Kendrapara: As many as 10,000 unorganised workers, mostly women and children, roll bidis in this district to make ends meet, even as their struggles remain largely unnoticed. Among the 10,000 individuals in the district engaged in bidi-making, at least 8,000 are women and children who have taken up the work out of financial necessity.
However, prolonged exposure to the chemicals used in bidi production has led to widespread health issues such as chronic cough, tuberculosis (TB), fever, and respiratory problems among them. Yet, most of these workers lack access to adequate healthcare facilities. Due to the unorganised nature of their work, these labourers remain outside the reach of government welfare schemes. There is a growing demand in the area for a dedicated health care facility for bidi workers.
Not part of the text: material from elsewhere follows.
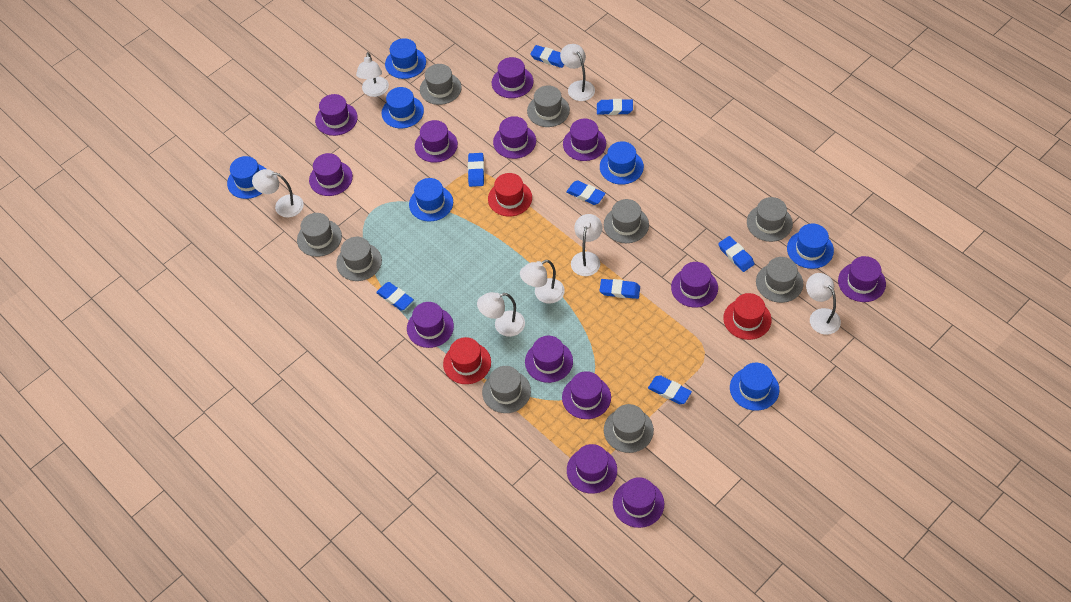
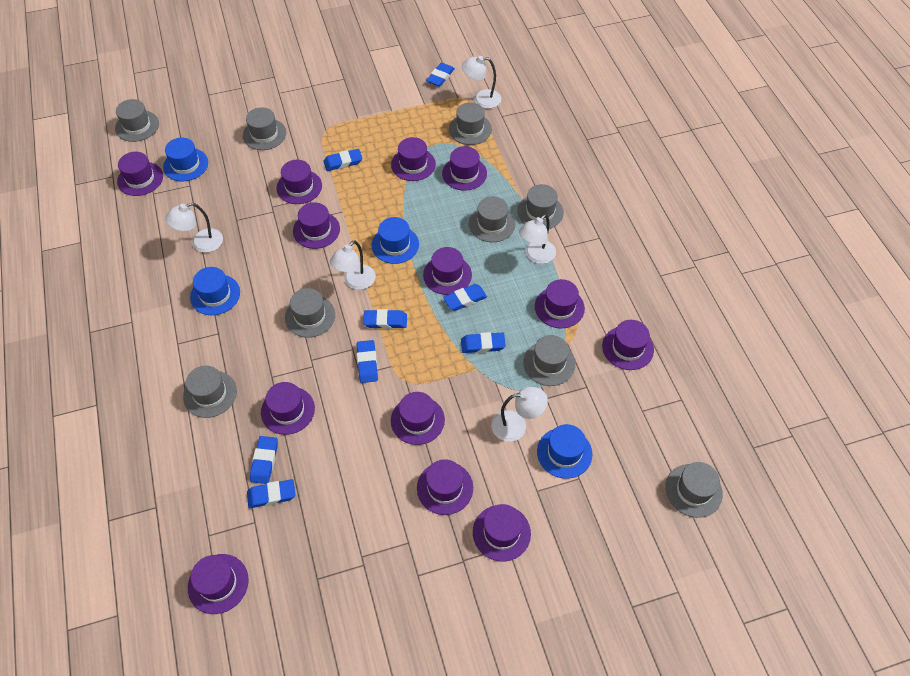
blue hat: 7 -> 4
red hat: 3 -> 0
white lamp: 7 -> 5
Trade Union leader Jaga jiban Das noted that the district’s economy does not have any major revenue-generating sources, and nearly 51 per cent of families have male members who have migrated outside the district for employment.
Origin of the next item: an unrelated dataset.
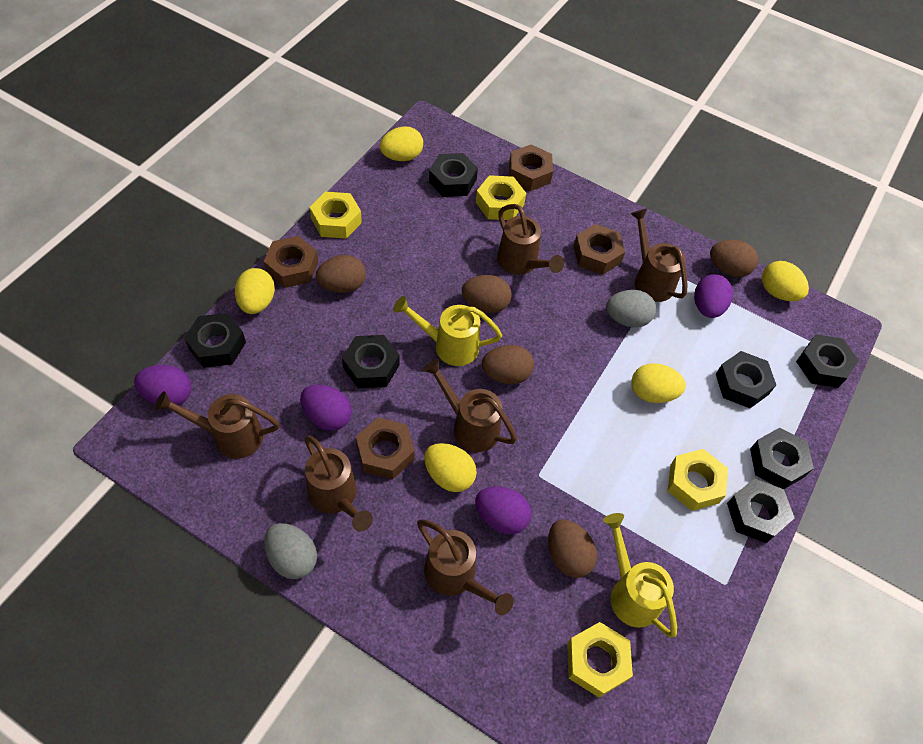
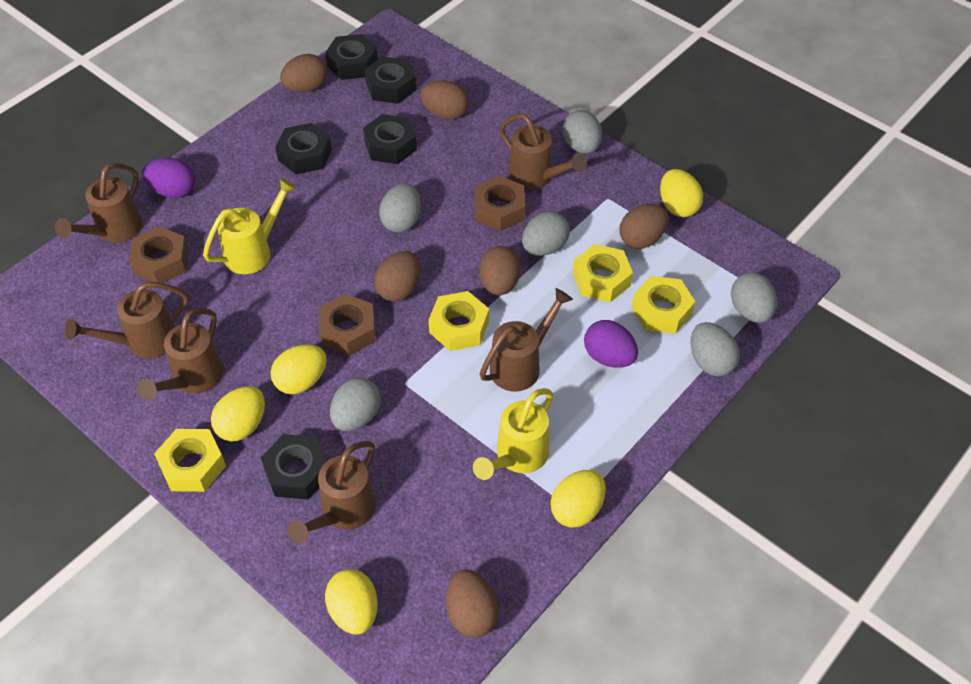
black nut: 7 -> 5
brown egg: 5 -> 6
brown nut: 4 -> 3
grey egg: 2 -> 6
purple egg: 4 -> 2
As a result, the burden of supporting families often falls on the women and children left behind, who turn to bidi-making as a livelihood. “More than 8,000 women and children are involved in this hazardous trade,” Das said. “As they are not part of any organised labour group, they are excluded from government schemes meant for workers’ welfare.” Srimati Patra of Dalhia village under Mahakalapara block said her family lives in poverty. In the absence of local industries or stable employment, her husband is forced to work at a spinning mill in Surat of Gujarat. Meanwhile, she and her children roll bidis after sourcing raw materials from local middlemen. “We earn only Rs 100 even after rolling 1,000 bidis a day,” Patra said, adding that she has also involved her daughter in this work to increase their earnings. Sajeda Khatun of Dobandha village in Kendrapara block, who has been engaged in this work for nearly 10 years, said they will not get anything to eat if they don’t roll bidis.
However, the bidi rollers’ family members have been suffering from various ailments, including TB and respiratory problems. They have to travel nearly 20 km to the district headquarters hospital to get treatment. Proper medical care eludes the bidi workers and their family members owing to the absence of a dedicated health care facility. Low earnings coupled with high medical expenses have disrupted the families’ financial and social stability. Another labour leader, Gayadhar Dhal, noted that bidi workers largely remain unorganised, and their hardships often go unnoticed by both administrative officials and political leaders. He demanded a separate health care facility for bidi workers and an increase in their wages. When contacted, Additional District Magistrate Rabindra Mallik said that both the state government and the Centre have launched specific schemes to safeguard the interests of labourers. These schemes include financial assistance for health care, housing, and even education and marriage expenses for the workers’ wards. He urged workers in this category to register their names with the district labour office to benefit from such schemes.